The bearing insert 84 is removed from the acetabular cup 78 and re-positioned relative thereto with the “lock” notch 112 aligned with the in-turned tab 114 on the cup 78 (FIGS. 27-28). In this position, as viewed best in FIG. 30, the detent surfaces 116 on the bearing insert 84 are rotationally aligned with the matingly shaped detent surfaces 118 on the interior of the acetabular cup 78, whereby the convex surface and the face flange 108 of the bearing insert 84 are spaced respectively a short distance from the associated concave surface of the cup 78 and the face ring 110 on the cup.
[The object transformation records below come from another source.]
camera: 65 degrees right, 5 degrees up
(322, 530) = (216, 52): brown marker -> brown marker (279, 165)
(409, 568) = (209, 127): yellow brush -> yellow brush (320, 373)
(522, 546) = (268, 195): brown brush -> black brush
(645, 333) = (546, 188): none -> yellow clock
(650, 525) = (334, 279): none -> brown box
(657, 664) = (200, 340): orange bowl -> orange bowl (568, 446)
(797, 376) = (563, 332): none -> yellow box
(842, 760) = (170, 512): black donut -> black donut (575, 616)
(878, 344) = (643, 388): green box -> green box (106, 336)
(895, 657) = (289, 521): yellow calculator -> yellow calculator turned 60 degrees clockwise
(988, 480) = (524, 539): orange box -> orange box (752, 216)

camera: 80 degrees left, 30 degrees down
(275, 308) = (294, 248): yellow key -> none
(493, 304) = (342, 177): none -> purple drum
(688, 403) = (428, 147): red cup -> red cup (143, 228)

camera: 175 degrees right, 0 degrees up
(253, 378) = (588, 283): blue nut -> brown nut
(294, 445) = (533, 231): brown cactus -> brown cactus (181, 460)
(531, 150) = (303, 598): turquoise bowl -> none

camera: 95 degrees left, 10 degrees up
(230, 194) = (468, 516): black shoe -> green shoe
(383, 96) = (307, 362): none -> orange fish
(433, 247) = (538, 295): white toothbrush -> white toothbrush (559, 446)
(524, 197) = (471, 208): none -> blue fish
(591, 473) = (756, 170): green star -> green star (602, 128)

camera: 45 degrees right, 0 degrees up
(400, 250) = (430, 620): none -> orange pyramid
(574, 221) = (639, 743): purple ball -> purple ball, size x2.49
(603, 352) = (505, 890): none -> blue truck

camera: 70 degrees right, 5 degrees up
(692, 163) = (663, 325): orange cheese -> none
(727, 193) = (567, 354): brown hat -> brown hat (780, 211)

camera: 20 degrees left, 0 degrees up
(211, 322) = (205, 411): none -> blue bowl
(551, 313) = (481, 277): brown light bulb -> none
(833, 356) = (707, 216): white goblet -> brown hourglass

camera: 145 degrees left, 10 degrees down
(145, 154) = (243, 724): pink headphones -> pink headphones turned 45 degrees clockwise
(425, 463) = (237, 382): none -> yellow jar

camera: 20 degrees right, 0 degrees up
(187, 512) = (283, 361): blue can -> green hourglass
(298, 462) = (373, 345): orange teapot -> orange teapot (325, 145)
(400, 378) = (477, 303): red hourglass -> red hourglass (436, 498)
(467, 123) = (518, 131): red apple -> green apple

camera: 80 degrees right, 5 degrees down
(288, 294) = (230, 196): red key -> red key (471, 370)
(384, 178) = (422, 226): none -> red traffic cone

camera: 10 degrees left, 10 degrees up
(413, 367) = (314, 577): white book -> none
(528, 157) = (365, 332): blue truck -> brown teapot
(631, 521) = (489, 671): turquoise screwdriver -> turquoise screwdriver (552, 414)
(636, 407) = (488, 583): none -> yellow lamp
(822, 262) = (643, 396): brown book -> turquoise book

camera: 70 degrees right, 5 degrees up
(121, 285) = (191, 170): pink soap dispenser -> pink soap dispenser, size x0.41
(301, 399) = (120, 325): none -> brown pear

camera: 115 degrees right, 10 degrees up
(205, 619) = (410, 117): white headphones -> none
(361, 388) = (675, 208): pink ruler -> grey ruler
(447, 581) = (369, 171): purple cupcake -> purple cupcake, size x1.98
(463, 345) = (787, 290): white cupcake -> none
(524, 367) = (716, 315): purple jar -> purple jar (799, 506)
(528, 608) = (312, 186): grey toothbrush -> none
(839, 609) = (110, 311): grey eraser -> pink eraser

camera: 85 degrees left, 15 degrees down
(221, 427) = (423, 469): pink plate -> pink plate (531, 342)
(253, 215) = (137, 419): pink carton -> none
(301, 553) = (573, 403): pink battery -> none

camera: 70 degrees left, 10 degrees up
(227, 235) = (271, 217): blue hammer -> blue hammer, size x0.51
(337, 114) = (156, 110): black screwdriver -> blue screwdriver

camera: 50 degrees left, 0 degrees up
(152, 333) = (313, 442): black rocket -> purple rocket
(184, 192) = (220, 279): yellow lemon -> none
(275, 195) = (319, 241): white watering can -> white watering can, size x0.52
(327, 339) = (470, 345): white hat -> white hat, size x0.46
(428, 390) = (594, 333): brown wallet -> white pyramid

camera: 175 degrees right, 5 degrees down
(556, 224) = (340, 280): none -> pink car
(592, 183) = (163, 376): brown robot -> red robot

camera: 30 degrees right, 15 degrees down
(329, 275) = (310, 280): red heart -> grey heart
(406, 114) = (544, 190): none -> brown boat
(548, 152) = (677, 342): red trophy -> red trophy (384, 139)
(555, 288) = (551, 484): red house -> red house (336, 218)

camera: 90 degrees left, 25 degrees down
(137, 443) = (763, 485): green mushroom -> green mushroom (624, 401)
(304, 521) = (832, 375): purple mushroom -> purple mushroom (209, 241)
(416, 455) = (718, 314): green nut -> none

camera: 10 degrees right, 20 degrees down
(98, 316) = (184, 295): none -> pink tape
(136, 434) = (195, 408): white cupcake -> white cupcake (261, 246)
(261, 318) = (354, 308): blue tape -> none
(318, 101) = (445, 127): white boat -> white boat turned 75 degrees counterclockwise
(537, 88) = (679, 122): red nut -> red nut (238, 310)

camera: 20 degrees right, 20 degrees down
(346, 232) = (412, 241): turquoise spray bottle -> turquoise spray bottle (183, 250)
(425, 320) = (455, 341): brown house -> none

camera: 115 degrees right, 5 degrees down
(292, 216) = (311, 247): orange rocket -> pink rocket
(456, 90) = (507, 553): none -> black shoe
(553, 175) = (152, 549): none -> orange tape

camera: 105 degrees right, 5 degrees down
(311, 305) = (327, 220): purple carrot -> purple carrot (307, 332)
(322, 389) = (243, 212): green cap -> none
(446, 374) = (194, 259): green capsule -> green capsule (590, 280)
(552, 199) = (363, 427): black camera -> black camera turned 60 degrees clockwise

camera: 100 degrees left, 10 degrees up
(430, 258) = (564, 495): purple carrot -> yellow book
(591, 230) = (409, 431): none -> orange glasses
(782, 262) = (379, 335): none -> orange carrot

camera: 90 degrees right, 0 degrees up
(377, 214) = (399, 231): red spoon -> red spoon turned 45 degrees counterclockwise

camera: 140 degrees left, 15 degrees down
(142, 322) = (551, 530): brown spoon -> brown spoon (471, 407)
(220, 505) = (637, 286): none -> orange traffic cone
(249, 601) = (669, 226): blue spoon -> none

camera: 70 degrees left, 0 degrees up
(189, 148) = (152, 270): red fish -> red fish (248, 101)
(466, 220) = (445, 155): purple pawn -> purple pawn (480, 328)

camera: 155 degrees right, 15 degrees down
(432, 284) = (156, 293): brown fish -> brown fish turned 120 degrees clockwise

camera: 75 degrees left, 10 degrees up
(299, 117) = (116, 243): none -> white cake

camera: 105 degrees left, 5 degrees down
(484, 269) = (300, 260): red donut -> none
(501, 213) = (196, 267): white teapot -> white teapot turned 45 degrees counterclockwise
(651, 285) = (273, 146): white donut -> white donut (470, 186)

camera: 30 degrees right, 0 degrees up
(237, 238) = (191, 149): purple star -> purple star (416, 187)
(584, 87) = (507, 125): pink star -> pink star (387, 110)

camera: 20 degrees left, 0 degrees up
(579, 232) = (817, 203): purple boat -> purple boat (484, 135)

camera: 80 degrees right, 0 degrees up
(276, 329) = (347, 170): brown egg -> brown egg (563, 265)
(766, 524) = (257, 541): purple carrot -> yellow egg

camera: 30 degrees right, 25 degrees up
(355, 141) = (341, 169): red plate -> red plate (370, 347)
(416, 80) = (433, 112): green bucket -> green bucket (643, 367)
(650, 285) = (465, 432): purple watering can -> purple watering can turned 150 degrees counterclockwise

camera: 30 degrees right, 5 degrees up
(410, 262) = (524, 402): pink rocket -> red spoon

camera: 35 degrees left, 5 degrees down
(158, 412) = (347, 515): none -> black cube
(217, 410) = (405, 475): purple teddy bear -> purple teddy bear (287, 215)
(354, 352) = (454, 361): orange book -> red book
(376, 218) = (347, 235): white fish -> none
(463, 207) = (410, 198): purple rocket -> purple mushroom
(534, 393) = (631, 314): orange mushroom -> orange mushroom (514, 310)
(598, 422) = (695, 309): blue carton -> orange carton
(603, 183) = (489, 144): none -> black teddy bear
FIGS. 31-32 show the mating detent surfaces 116,118 fully engaged, with the bearing insert 84 fully seated and locked in position within the acetabular cup 78. Such full seating of the bearing insert 84 is achieved by use of an impact tool 120 shown in FIG. 33 and suitably driven by the mallet 48 (not shown in FIG. 33) for snap-fit engagement between these rotationally aligned detent surfaces 116, 118 in response to one or two sharp blows by the hammer 48 on the impact tool 120. In this regard, the acetabular cup 78 preferably includes a reduced wall thickness in the region of the detent surfaces 118 near the face ring 110 (FIGS. 29 and 32), to accommodate slight radial expansion (in combination with slight radial contraction of the bearing insert 84) as the impact tool 120 is manually impacted by the surgical mallet 48. FIG. 32 is an enlarged view showing full engagement of the bearing insert detent surface 116 in the form of a short radially extending tab into the cup detent surface 118 in the form of an undercut slot beneath a radially in-turned tab on the cup 78.
A variety of further modifications and improvements in and to the improved total hip arthroplasty of the present invention will be apparent to those persons skilled in the art. Accordingly, no limitation on the invention is intended by way of the foregoing description and accompanying drawings, except as set forth in the appended claims.